Sex-related and non-sex-related comorbidity subtypes of tic disorders: a latent class approach
- See editorial by Cavanna and Martino on page 685.
Correspondence: S. Rodgers, Department of Psychiatry, Psychotherapy and Psychosomatics, Zurich University Hospital of Psychiatry, P.O. Box 1930, CH-8021 Zurich, Switzerland (tel.: +0041 44 296 74 22; fax: +0041 44 296 74 49; e-mail: email@example.com).
Background and purpose
Recent evidence suggests that there may be more than one Gilles de la Tourette syndrome (GTS)/tic disorder phenotype. However, little is known about the common patterns of these GTS/tic disorder-related comorbidities. In addition, sex-specific phenomenological data of GTS/tic disorder-affected adults are rare. Therefore, this community-based study used latent class analyses (LCA) to investigate sex-related and non-sex-related subtypes of GTS/tic disorders and their most common comorbidities.

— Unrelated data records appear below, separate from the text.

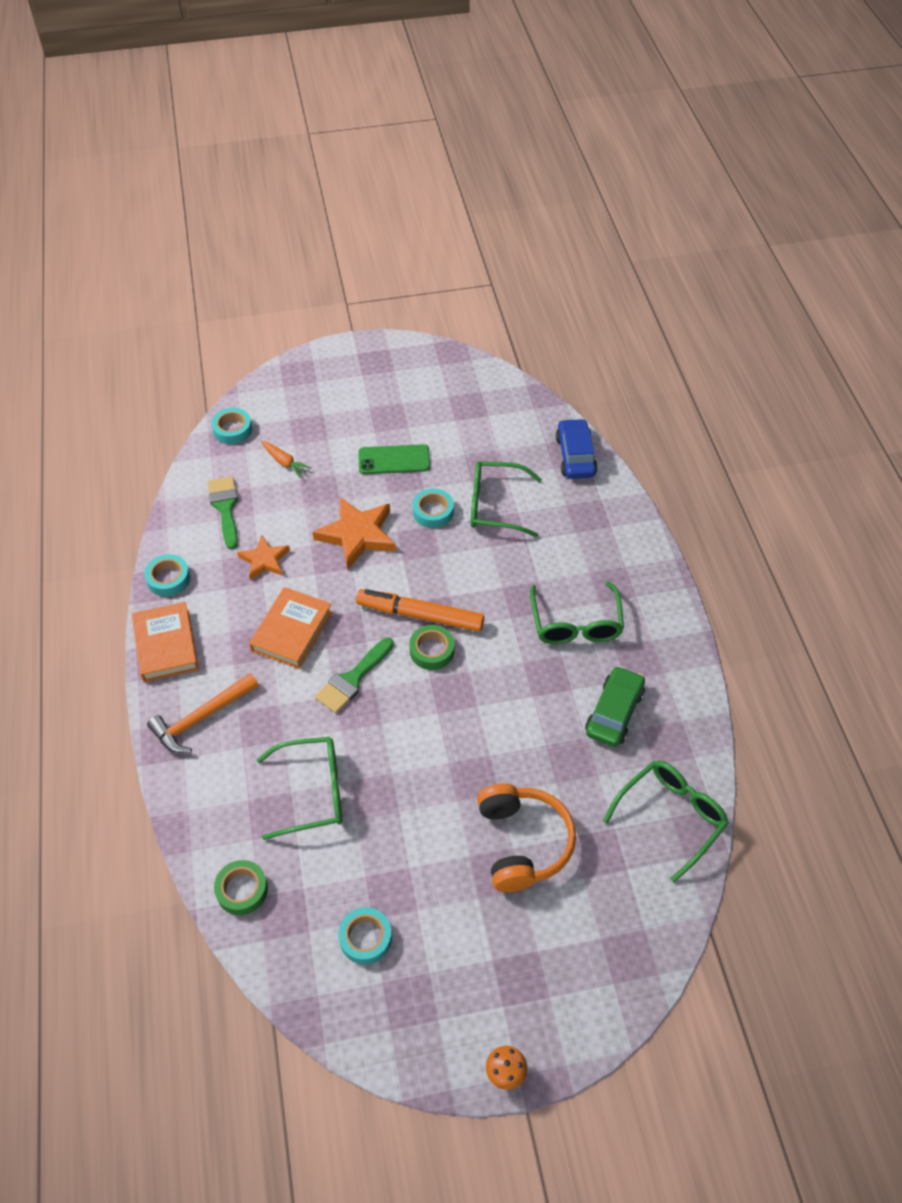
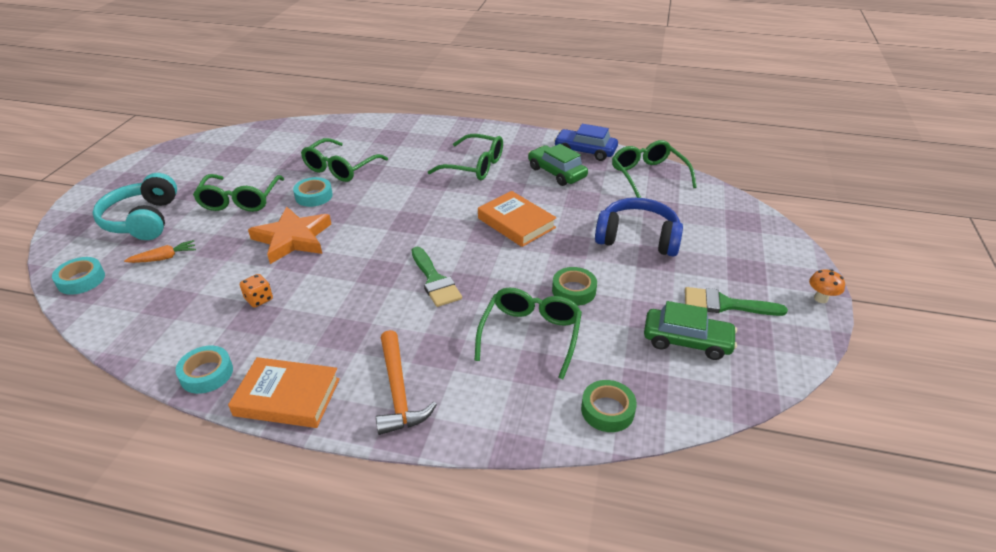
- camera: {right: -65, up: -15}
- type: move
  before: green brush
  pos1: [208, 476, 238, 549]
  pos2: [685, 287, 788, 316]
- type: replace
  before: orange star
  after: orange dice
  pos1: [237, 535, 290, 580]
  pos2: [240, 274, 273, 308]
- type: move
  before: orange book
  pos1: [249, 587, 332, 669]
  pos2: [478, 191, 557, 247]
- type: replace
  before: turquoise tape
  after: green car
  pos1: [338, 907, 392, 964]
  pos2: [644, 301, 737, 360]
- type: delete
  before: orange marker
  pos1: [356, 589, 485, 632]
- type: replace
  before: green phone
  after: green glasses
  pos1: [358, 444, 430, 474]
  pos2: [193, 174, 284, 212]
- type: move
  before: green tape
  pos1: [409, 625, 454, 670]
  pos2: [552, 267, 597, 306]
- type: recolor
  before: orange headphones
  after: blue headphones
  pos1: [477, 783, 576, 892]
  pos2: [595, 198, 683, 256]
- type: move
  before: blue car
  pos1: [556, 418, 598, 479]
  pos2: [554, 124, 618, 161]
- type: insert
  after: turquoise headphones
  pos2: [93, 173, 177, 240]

The data were drawn from the PsyCoLaus study (n = 3691), a population-based survey conducted in Lausanne, Switzerland. LCA were performed on the data of 80 subjects manifesting motor/vocal tics during their childhood/adolescence. Comorbid attention-deficit hyperactivity disorder (ADHD), obsessive-compulsive disorder, depressive, phobia and panic symptoms/syndromes comprised the selected indicators. The resultant classes were characterized by psychosocial correlates.
In LCA, four latent classes provided the best fit to the data. We identified two male-related classes. The first class exhibited both ADHD and depression. The second class comprised males with only depression. Class three was a female-related class depicting obsessive thoughts/compulsive acts, phobias and panic attacks. This class manifested high psychosocial impairment. Class four had a balanced sex proportion and comorbid symptoms/syndromes such as phobias and panic attacks. The complementary occurrence of comorbid obsessive thoughts/compulsive acts and ADHD impulsivity was remarkable.
To the best of our knowledge, this is the first study applying LCA to community data of GTS symptoms/tic disorder-affected persons. Our findings support the utility of differentiating GTS/tic disorder subphenotypes on the basis of comorbid syndromes.